TRAFFICO DI INFLUENZE ILLECITE: qualche informazione sul reato al centro delle inchieste sul caso CONSIP
Il padre dell’ex Presidente del Consiglio dei Ministri, Tiziano Renzi, è al centro di un caso mediatico in quanto, da fonti giornalistiche, risulta essere indagato per traffico di influenze illecite in quanto si sarebbe fatto promettere, insieme all’imprenditore Carlo Russo, somme di denaro da un imprenditore campano, Alfredo Romeo, per favorire quest’ultimo dall’amministratore delegato della CONSIP, Luigi Marroni, nell’assegnazione degli appalti.
Di cosa risponde chi è indagato per traffico di influenze illecite?
Cerchiamo di far chiarezza sul reato di traffico di influenze illecite, che effettivamente è di derivazione sovrannazionale e di attualissima introduzione nel nostro ordinamento e, di conseguenza, poco conosciuto.
Il reato di traffico di influenze illecite è stato introdotto soltanto nel 2012 con la cosiddetta legge Severino, ossia la legge n. 190/2012, in ossequio a quanto disposto dalla Convenzione di Merida, la Convenzione delle Nazioni Unite ratificata in Italia con la legge n. 116/2009 e la Convenzione penale sulla corruzione di Strasburgo del 1999 e ratificata con la legge 110/2012.
Ma vediamo più da vicino la struttura del reato.
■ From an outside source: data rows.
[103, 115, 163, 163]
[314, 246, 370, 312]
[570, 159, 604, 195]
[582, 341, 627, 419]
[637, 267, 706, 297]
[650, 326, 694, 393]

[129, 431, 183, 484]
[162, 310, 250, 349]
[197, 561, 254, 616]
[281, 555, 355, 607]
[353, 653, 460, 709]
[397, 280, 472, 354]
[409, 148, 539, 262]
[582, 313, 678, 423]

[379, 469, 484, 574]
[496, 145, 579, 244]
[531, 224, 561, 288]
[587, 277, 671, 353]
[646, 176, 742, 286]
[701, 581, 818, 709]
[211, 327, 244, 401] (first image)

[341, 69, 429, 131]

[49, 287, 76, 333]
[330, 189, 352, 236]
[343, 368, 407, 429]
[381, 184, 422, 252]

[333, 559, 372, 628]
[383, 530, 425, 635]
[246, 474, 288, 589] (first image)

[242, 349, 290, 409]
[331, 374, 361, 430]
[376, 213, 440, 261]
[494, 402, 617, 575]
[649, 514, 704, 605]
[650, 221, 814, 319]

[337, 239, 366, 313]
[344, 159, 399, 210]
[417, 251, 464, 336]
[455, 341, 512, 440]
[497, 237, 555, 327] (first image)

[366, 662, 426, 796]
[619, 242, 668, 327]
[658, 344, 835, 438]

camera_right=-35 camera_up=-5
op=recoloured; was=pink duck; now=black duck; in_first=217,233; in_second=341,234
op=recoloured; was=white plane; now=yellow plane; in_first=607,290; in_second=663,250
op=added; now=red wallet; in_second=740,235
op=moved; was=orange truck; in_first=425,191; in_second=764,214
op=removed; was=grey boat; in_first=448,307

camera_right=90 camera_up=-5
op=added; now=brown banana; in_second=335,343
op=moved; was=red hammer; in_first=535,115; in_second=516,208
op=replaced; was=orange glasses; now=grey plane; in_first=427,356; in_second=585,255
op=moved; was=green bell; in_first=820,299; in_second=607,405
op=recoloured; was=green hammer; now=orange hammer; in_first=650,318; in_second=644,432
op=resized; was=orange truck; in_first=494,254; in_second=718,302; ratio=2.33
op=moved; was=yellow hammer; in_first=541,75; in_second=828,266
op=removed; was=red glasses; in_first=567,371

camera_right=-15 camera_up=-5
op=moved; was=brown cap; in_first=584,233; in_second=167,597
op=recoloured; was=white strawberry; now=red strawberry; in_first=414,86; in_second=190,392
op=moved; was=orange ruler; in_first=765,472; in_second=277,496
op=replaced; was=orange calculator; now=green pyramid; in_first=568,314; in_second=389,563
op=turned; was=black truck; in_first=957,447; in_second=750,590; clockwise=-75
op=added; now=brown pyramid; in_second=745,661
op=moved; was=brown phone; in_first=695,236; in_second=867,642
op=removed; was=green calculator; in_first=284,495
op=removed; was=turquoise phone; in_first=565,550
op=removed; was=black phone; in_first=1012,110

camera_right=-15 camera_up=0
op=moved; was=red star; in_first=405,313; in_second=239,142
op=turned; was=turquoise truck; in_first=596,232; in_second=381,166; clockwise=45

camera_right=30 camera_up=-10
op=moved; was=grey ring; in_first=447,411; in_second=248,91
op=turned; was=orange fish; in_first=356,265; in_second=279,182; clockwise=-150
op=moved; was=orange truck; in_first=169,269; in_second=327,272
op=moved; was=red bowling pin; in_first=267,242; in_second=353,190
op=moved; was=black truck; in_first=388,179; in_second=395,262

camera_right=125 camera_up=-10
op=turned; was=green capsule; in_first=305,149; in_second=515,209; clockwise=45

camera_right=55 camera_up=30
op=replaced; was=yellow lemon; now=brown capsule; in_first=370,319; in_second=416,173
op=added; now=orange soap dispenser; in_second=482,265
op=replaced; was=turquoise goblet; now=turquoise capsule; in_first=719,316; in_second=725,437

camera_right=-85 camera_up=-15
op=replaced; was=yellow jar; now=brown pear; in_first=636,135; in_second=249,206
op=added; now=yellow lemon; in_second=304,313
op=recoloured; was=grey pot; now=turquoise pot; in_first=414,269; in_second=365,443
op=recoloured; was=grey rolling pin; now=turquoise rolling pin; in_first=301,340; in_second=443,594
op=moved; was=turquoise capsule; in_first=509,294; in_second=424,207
All’art 346 bis c.p. si legge che è punito con la reclusione da uno a tre anni chiunque sfruttando relazioni esistenti con un pubblico ufficiale o con un incaricato di un pubblico servizio, indebitamente fa dare o promettere, a sé o ad altri, denaro o altro vantaggio patrimoniale, come prezzo della propria mediazione illecita verso il pubblico ufficiale o l’incaricato di un pubblico servizio ovvero per remunerarlo, in relazione al compimento di un atto contrario ai doveri di ufficio o all’omissione o al ritardo di un atto del suo ufficio.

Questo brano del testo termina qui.